Appreciating Adam Lind

When the Milwaukee Brewers acquired Adam Lind from the Toronto Blue Jays in exchange for Marco Estrada (a trade I still believe Milwaukee won), the Brewers were hoping for two things:

1. That Lind’s power would come back after a poor showing in 2014

2. That he would provide at the very least average defense at first base

Lind matched those expectations and even soared above them, like Michael Scott’s heart with the eagle’s nest. (If you don’t get this reference, then turn on Netflix and watch The Office.) Lind whopped 20 home runs and posted 5 Defensive Runs Saved, the latter was surprising as most consider Lind a below-average defensive first baseman. The Brewers got exactly what they wanted and more out of the 32 year old, and now, because of his success, Lind is donning a Seattle Mariners uniform.

If nothing else, Lind brought stability to the dire first base situation in Milwaukee. Ever since Prince Fielder jettisoned his talents to Detroit, a revolving door of terrible players have manned first base for the Brewers. These players included Alex Gonzalez, Yuniesky Betancourt and Juan Francisco. Fielder left a void the Brewers were incapable of filling, so instead, they shoved replacement player after replacement player out there hoping for a miracle.

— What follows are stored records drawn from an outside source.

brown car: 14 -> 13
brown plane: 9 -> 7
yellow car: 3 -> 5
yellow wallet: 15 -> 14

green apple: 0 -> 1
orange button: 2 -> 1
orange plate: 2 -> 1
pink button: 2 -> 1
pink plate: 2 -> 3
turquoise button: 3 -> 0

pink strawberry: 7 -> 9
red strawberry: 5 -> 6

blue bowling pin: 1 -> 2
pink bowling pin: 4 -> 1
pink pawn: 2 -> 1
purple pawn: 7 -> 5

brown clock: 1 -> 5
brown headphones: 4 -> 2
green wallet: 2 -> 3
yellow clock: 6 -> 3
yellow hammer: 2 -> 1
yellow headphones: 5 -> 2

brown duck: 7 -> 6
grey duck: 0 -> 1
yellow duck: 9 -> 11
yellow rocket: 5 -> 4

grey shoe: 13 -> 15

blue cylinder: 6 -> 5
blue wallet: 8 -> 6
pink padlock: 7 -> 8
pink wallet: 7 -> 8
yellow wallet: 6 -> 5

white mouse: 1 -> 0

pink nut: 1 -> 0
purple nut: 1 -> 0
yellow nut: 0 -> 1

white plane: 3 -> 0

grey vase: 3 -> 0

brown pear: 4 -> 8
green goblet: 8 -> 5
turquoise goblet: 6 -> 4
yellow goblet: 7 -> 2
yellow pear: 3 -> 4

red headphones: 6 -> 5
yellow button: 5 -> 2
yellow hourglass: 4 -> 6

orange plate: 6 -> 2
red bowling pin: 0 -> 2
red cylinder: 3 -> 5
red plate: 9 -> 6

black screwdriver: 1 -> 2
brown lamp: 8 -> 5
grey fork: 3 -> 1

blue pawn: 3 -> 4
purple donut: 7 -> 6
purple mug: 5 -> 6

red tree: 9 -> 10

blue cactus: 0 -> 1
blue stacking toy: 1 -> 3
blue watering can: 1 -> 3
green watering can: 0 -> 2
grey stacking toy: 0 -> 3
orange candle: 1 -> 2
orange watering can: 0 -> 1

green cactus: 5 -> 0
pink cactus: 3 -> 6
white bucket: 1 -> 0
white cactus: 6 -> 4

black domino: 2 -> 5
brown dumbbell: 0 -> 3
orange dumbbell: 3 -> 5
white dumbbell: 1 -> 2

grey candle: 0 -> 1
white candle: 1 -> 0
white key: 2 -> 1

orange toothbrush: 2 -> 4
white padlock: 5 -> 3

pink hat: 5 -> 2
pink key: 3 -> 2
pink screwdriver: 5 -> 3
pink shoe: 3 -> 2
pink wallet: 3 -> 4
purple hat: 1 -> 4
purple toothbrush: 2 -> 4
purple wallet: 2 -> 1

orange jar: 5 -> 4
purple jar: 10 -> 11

And ds a toddler could have predicted, no miracle came. From 2012, the first year in the Post Fielder Era, to 2014, Brewers’ first basemen have been worth -2.4 WAR, the third-lowest mark in Major League Baseball.

So after three years of incompetence, Doug Melvin went out and traded for Lind. In 2015, there was no platoon situation at first base, there was eye rolling because of a colossal failure to make a play (I’m looking at you, Juan Francisco). Finally, the Brewers had their man at first.

Thank you for that, Adam.

Unfortunately, the Brewers are back at square one, and are again without a first baseman. Signing a filler and drafting a high-profile one should definitely be on the to-do list soon.